As a final point, we also need not address Exir's various comments about portions of the body of Mourshaki's declaration that were excluded from evidence, where those comments are strewn about the opening brief without separate topic headings or subheadings, and where they are not supported by legal argument and/or citation to legal authority. (Cal. Rules of Court, rule 8.204(a)(1)(B); Conservatorship of Hume, supra, 139 Cal.App.4th at p. 395, fn. 2; Opdyk v. California Horse Racing Bd., supra, 34 Cal.App.4th at pp. 1830-1831, fn. 4; In re Marriage of Mosley (2008) 165 Cal.App.4th 1375, 1392-1393; Schubert v. Reynolds (2002) 95 Cal.App.4th 100, 109.)

We observe that Exir addresses the evidentiary rulings somewhat more cogently in its reply brief. However, almost every point remains unsupported by legal authority. The exception pertains to CVC's objection to paragraph 10 of Mourshaki's declaration, where Mourshaki stated that he had asked Captain Spencer whether an official report would be made. According to Mourshaki, "[Captain Spencer] said `yes' and that, because it concerned my property, I could get it free of charge." CVC objected to the quoted sentence on the basis of hearsay.

In its reply brief, Exir contends the quoted sentence is not hearsay because it was offered only to provide the necessary foundation for the Evidence Code section 1280 exception to the hearsay rule with respect to the Official Incident Report.

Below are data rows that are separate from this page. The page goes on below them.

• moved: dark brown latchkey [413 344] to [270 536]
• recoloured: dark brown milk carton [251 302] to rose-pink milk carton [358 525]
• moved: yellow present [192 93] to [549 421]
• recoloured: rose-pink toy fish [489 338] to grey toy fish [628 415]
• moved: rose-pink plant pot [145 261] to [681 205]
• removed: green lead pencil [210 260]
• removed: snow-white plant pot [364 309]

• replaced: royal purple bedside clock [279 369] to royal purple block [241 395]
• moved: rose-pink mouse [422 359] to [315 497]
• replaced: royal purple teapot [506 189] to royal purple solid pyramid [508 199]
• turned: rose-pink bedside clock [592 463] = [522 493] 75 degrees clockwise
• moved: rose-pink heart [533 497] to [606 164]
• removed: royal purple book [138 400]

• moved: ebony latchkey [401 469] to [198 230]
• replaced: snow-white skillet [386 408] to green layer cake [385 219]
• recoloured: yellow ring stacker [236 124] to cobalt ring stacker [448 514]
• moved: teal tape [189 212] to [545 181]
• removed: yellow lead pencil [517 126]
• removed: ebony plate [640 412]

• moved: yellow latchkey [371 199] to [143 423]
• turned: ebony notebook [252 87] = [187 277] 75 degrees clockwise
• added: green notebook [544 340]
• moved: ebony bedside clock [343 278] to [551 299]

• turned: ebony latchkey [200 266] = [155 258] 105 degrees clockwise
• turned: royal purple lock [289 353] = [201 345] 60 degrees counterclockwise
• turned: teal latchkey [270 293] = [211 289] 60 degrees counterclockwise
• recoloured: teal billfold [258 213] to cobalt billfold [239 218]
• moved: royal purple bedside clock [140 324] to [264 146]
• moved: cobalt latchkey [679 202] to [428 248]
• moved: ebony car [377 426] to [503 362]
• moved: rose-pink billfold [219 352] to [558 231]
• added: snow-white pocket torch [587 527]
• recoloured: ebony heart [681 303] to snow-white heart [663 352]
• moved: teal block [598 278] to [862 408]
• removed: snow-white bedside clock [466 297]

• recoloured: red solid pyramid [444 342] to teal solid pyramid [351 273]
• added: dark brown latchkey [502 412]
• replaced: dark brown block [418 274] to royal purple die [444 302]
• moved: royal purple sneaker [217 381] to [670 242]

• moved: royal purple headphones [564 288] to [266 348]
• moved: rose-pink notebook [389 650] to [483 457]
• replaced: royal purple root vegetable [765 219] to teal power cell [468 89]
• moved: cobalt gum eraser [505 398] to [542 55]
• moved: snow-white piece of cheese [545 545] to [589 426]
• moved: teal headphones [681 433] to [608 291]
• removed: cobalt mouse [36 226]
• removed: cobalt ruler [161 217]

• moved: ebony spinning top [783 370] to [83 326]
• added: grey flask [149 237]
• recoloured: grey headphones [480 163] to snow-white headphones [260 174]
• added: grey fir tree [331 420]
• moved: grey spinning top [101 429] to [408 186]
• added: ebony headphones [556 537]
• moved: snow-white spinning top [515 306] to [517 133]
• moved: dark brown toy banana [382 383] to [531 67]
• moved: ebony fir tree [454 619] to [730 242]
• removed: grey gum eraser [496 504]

It matters not. As we have already stated, the Official Incident Report was not relevant to show whether there were unabated weeds on the property at the date of CVC's disclosure.

(5) Conclusion—

In sum, CVC met its burden of showing the cause of action against it had no merit by establishing that it had no duty to disclose unabated weeds on the property to Exir and that, even if it had such a duty, there was no evidence of unabated weeds on the property at the relevant time. Having met its burden, the burden then shifted to Exir to raise a triable issue of material fact with respect to that cause of action. Having failed to meet its burden, summary judgment was properly granted. (Code Civ. Proc., § 437c, subd. (p)(2); Aguilar v. Atlantic Richfield Co., supra, 25 Cal.4th at p. 849.)

III

DISPOSITION

The judgment is affirmed. CVC Real Estate Group, Inc. shall recover its costs on appeal.

O'LEARY, ACTING P. J. and FYBEL, J., concurs.

FootNotes


1. See now Code of Civil Procedure section 437c, subdivision (p)(2).
2. In its reply brief, Exir contends that the trial court did not rely on this ground, so if this court does so rely, we should remand the matter to give the trial court an opportunity to consider the point. We disagree. CVC clearly asserted in its motion for summary judgment that it had no duty to disclose open and obvious weeds to Exir. Furthermore, in its order granting the motion, the court stated there was no evidence "CVC breached any duty it may have owed Exir." (Italics added.) This may be construed as an indication CVC owed no duty of the type asserted at all. To the extent the language is construed to mean that CVC had a duty of disclosure, but there was no evidence to show the duty was breached, we may still affirm on the ground there was no duty. On appeal, a summary "judgment may be affirmed on any correct legal theory provided the opposing party had the opportunity to address it below. [Citation.]" (Vallely Investments v. BancAmerica Commercial Corp. (2001) 88 Cal.App.4th 816, 821.) Exir not only had the opportunity, it addressed the issue in its opposition to the motion. Similarly, both parties addressed the issue in their briefing on appeal. (Cf. Code Civ. Proc., § 437c, subd. (m)(2).)
3. Evidence Code section 1280 provides: "Evidence of a writing made as a record of an act, condition, or event is not made inadmissible by the hearsay rule when offered in any civil or criminal proceeding to prove the act, condition, or event if all of the following applies: [¶] (a) The writing was made by and within the scope of duty of a public employee. [¶] (b) The writing was made at or near the time of the act, condition, or event. [¶] (c) The sources of information and method and time of preparation were such as to indicate its trustworthiness."